Cant Take Much More

It just seems as though i cant get any lower. Im not sure who to turn to. I feel like im at a stand still and everytime i try to raise up myfoot to go forward there is something there to push me back 10 feet. A couple months ago i was going to join the coast guard. After i got rejected from that due to a health condition, i got highly depressed. **** started rolling down hill. My husbands job just kept getting pushed back. He flipped my car so now my 4yr old and i are walking in the rain on a daily basis. Husband has been back to work but hasnt made a paycheck so i can continue in college. I feel like its been one thing after another after another. My husband leaves for his job so basically i lay in bed all day thinkining abut how much easier for the people in my life if i were gone.

It doesnt seem like that nig of a deal. But i just feel like a black cloud surrounds my life and if a glimmer of sunshine tries to approach, its there to block it. I often think of ways to just off myself, like the razor blades in the kitchen, the caned air in the drawer, the highway around the corner, the ocean a block away. I went to the er once already with cut wrists. I always make it there when my beatiful daughters face comes to mind. What in the hell would that child do without me. So i stop. I dont do it. But then i get home a **** goes down and i wish i had. The thought of suicide is always there.

My husband is no help either. I love the man to death but i absolutly can not keep laying in bed with him while i cry and he ignores me. Its like he has no heart. At least not for me when i need him to. He is a winderful man with a huge heart but it seems like when i need him to be there for me he doesnt know what to do. On top of that he seems to be so distant from me. As if he has no interest in me at all. This **** im going thrugh aint easy and hes always gone. And even when he is here he blows of my feelings like im some crazy little girl and they dont matter.

Ive never felt so low in my life. I feel i am a threat to myself and there is nobody around to stop me. The only mental health place that takes my insurance is so full that i never see my doc and when i do its for a short time.

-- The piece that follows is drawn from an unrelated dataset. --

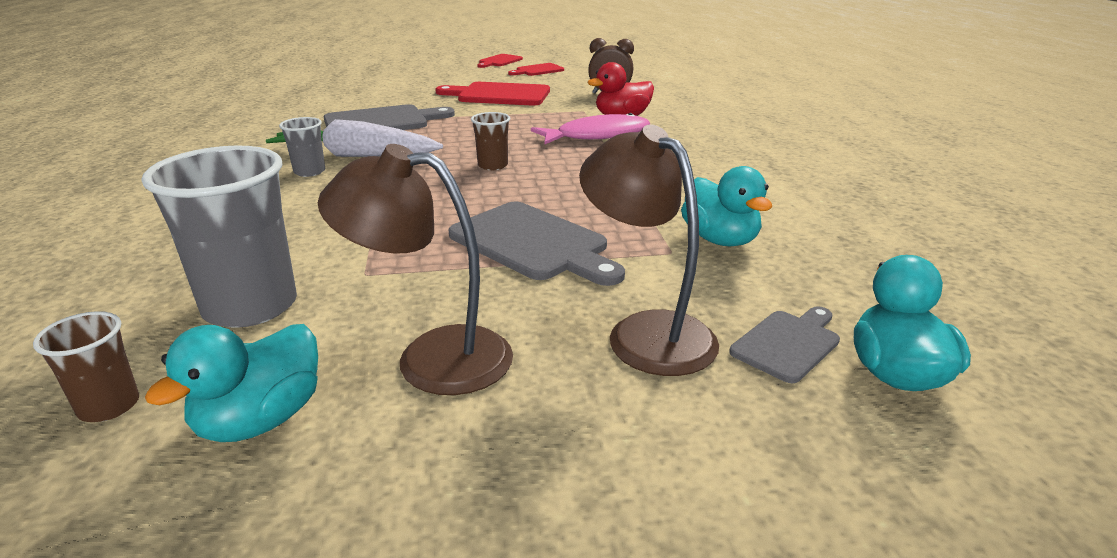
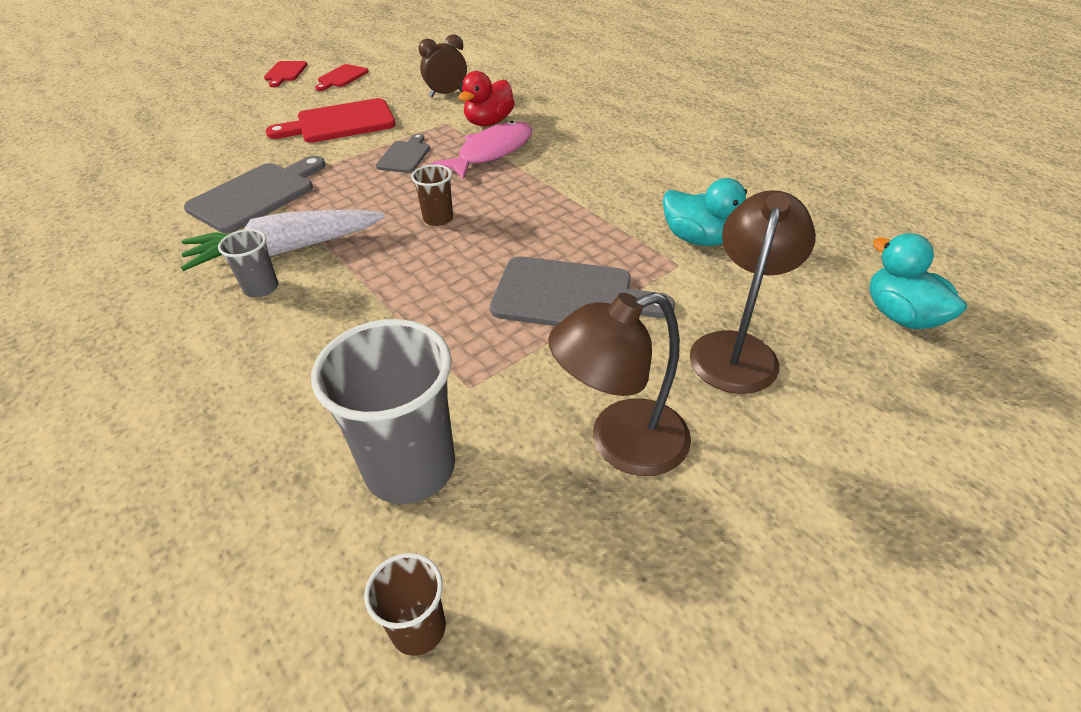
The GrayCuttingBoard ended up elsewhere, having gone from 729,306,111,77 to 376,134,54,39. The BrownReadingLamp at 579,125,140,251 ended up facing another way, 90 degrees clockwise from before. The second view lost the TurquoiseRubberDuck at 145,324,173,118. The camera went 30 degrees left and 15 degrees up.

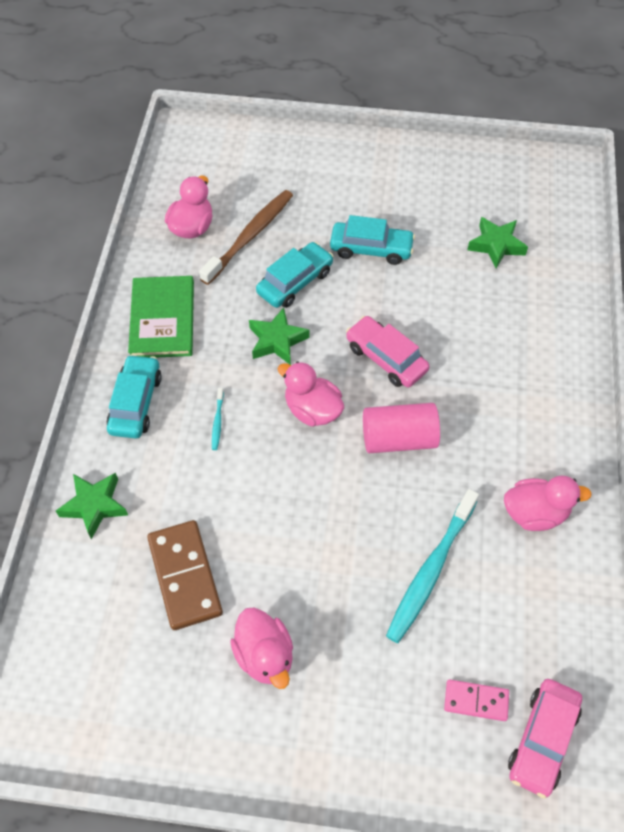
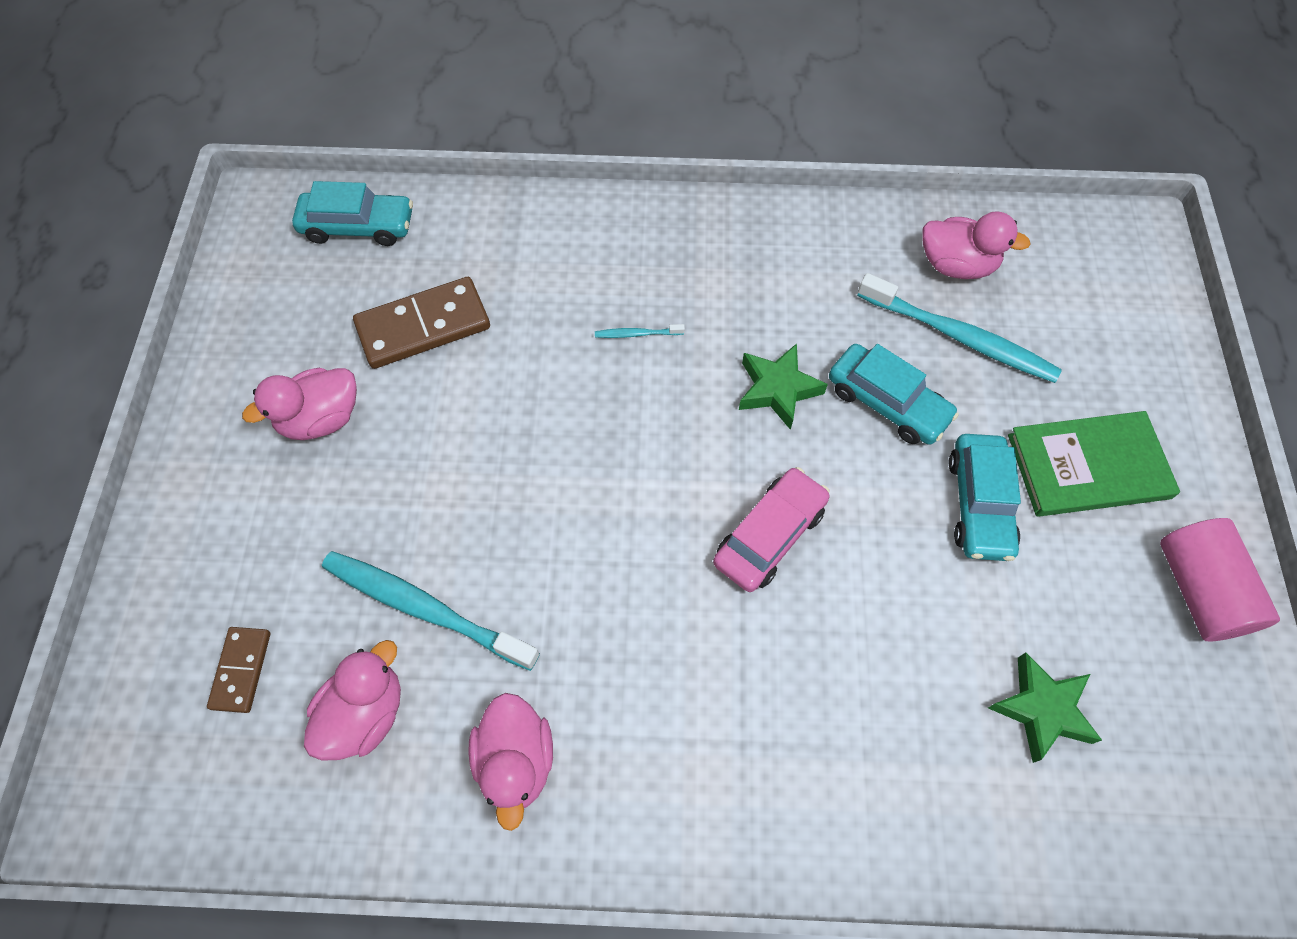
What was the PinkDominoTile at 444,679,65,42 turned into the BrownDominoTile at 207,627,63,86. The TurquoiseCar ended up elsewhere, having gone from 107,354,55,85 to 292,181,121,65. The PinkRubberDuck ended up elsewhere, having gone from 278,361,66,66 to 304,640,97,121. What was the BrownToothbrush at 199,190,94,95 turned into the TurquoiseToothbrush at 857,273,205,110. The GreenBook ended up elsewhere, having gone from 128,276,66,82 to 1008,411,172,106. The PinkSolidCylinder ended up elsewhere, having gone from 363,403,77,50 to 1160,518,120,124. The second view lost the GreenFivePointedStar at 56,473,72,66. The second view lost the PinkCar at 508,679,74,120. The camera went 85 degrees right and 5 degrees up.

I dont know how much more i can take.

I want the pain to stop....
asherbees44 asherbees44
18-21, F
1 Response Jan 9, 2013

I believe i understand the way you feel,and i know how sometimes you start thinking that it's actually not a big deal,compared to others,but the thing is we have different definitions for "a big deal" ,a good example is how a person having asthma needs the inhaler while having a crisis while other people will never understand the need of it,we just have different problems that no one can understand the difficulty of,because after all we are the ones dealing with them. I know i am young and my advice may seem useless,but i am trying my best to make people feel better.The best way i deal with depression is keeping myself busy,i create goals i want to achieve,like having good grades or losing weight,so i start studying and going to the gym,i practice my hobbies in the time left,like painting,drawing,swimming,or i just go out with my friends,but if you think they can't understand you either you can go out in the world,meet new people,make new friends,that should help! the most important thing to have in your situation is HOPE,so don't give up,your family needs you more than you know.

No its not useless. Trust me. The fact that someone out there is taking time to even listen to and respond means a lot. Even someone whom I have never met. I can take all the kind words I can get right now. Thank you.